En lo que se refiere al modelo sueco que culmina en la primera mitad de los años ochenta, representado por Olof Palme hasta su asesinato, estuvo a un paso del "socialismo de mercado", con tres fases diferenciadas con el objetivo final de lograr una democracia plena política, social y económica. Primero, la democracia política, con el voto universal que venía de atrás. A continuación, la democracia social, fundamentada en una mayor igualación de las rentas de la mayoría de la población a través de un robusto Estado de Bienestar y de un sistema de negociación colectiva centralizado, en el que los sindicatos jugaban un papel crucial: el cauce para transformar la sociedad capitalista no era la nacionalización de los medios de producción (como en otros modelos socialdemócratas, como el laborista británico) sino las políticas públicas y el Estado de Bienestar, lo que generaba una economía mixta con importante presencia del Estado, y que ayudaba a democratizar la inversión. La tercera fase de este proyecto ideológico de transformación social, la correspondiente específicamente al periodo de Palme, teorizaba el abandono paulatino de las relaciones productivas capitalistas y su sustitución por unas relaciones de producción democráticas. El instrumento de ello consistía en dotar a la economía de un "capital colectivo" (los Fondos de Inversión Colectivos de los Trabajadores), propiedad de los asalariados, situado entre el capital público y el capital privado. Mediante estos fondos, los trabajadores accederían a parte del capital de sus propias empresas de forma colectiva a cambio de una moderación salarial: las decisiones que definirían el escenario estratégico de una empresa a medio plazo (reinversión de beneficios, creación de empleo, esfuerzo en I+D, formación de trabajadores,...) tendrían que compartirse de forma creciente entre los accionistas capitalistas, los directivos y los trabajadores, y la tasa de rentabilidad a corto plazo del capital invertido dejaba de ser el único factor a tener en cuenta. El laboratorio sueco producía sus experimentos todavía en los años previos a la actual etapa de globalización creciente.

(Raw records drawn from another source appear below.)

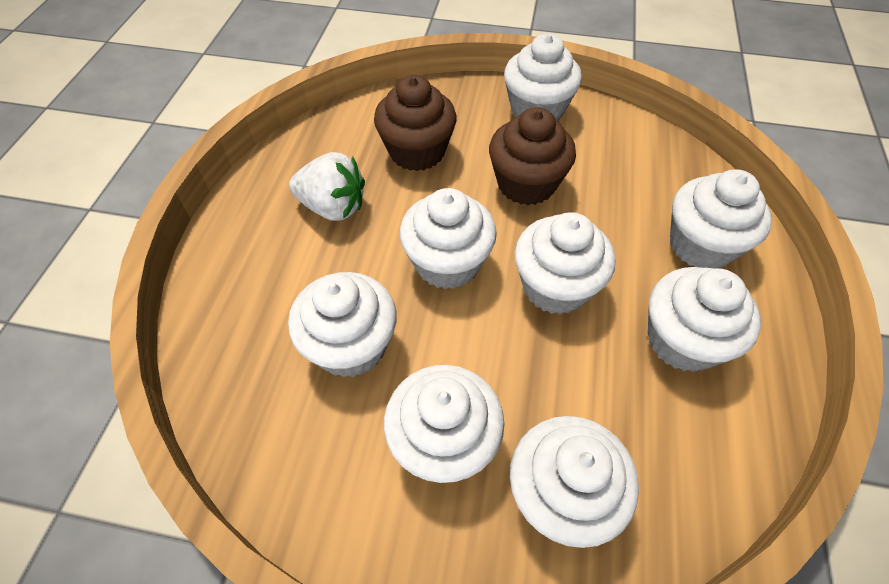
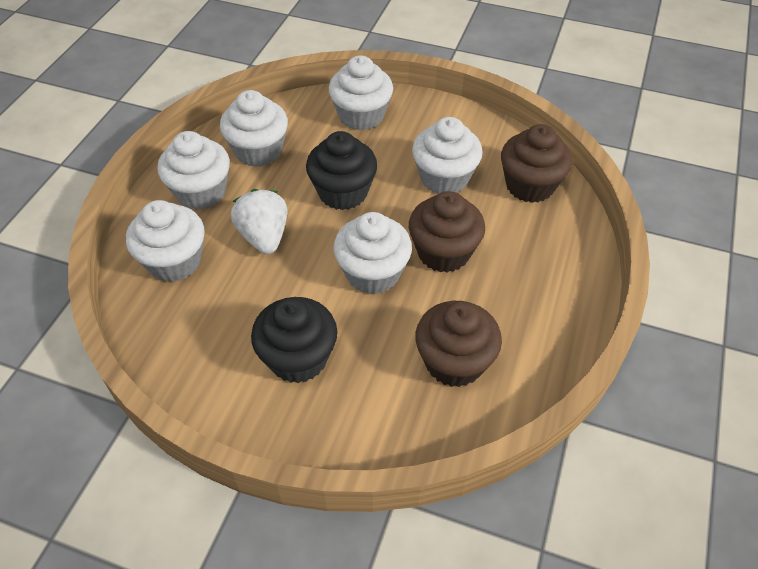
black cupcake: 0 -> 2
brown cupcake: 2 -> 3
white cupcake: 8 -> 6

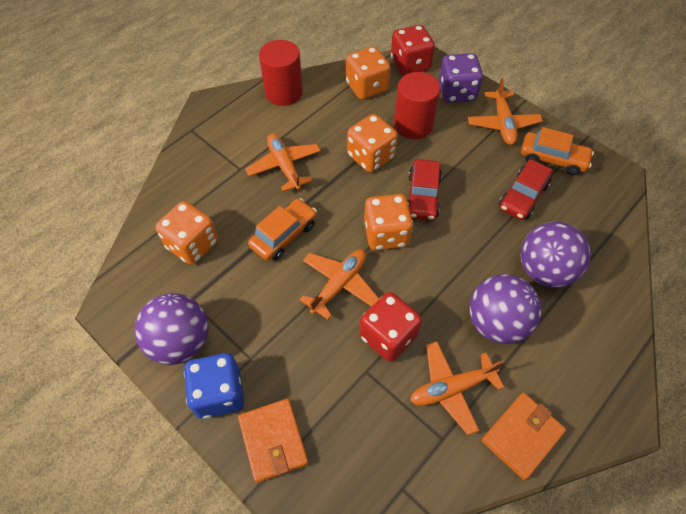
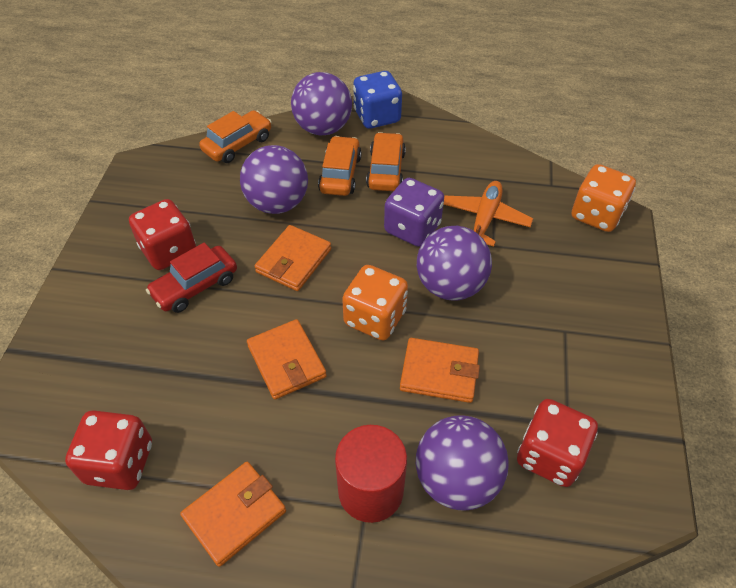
orange car: 2 -> 3
orange dice: 4 -> 2
orange plane: 4 -> 1
orange wallet: 2 -> 4
purple ball: 3 -> 4
red car: 2 -> 1
red cylinder: 2 -> 1
red dice: 2 -> 3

En La revolución tranquila (por cierto, así es como fue definida la práctica política de José Mujica, el gran presidente uruguayo) se desarrollan las utopías factibles del capitalismo de bienestar y del experimento socialdemócrata sueco. Sin embargo, su eje, su idea-fuerza, como ya hemos visto, consiste en dotar de superioridad política (electoral) y hegemonía cultural a la izquierda de hoy, tras el terremoto que supuso para ella la revolución conservadora: la libertad y la igualdad, con profundos nexos de relación. Una sociedad socialista y, por tanto, verdaderamente libre, se construye a partir de una sociedad entre iguales: iguales ante la ley, iguales en derechos y oportunidades; y con un reducido grado de desigualdad económica tanto de ingresos como de patrimonios. El socialismo no puede tener como único objetivo cubrir las necesidades materiales sino proporcionar mayores cotas de esa libertad que se define como "de alta sociabilidad".

Porque las revoluciones que sacrificaron la libertad son revoluciones fallidas. Porque el gravísimo error de la izquierda en el pasado ha sido dejar la defensa de la libertad en manos de quienes sólo reivindican esa libertad para mantener sus privilegios, a costa de los derechos de la inmensa mayoría de la sociedad. La libertad de la zorra en el gallinero. La percepción de que no se debe dejar atrás a nadie es uno de los principales factores que determina la felicidad individual y colectiva. Bruno Estrada dixit.

(*) Joaquín Estefanía. Fue director de El País entre 1988 y 1993. Su último libro es Estos años bárbaros (Galaxia Gutenberg).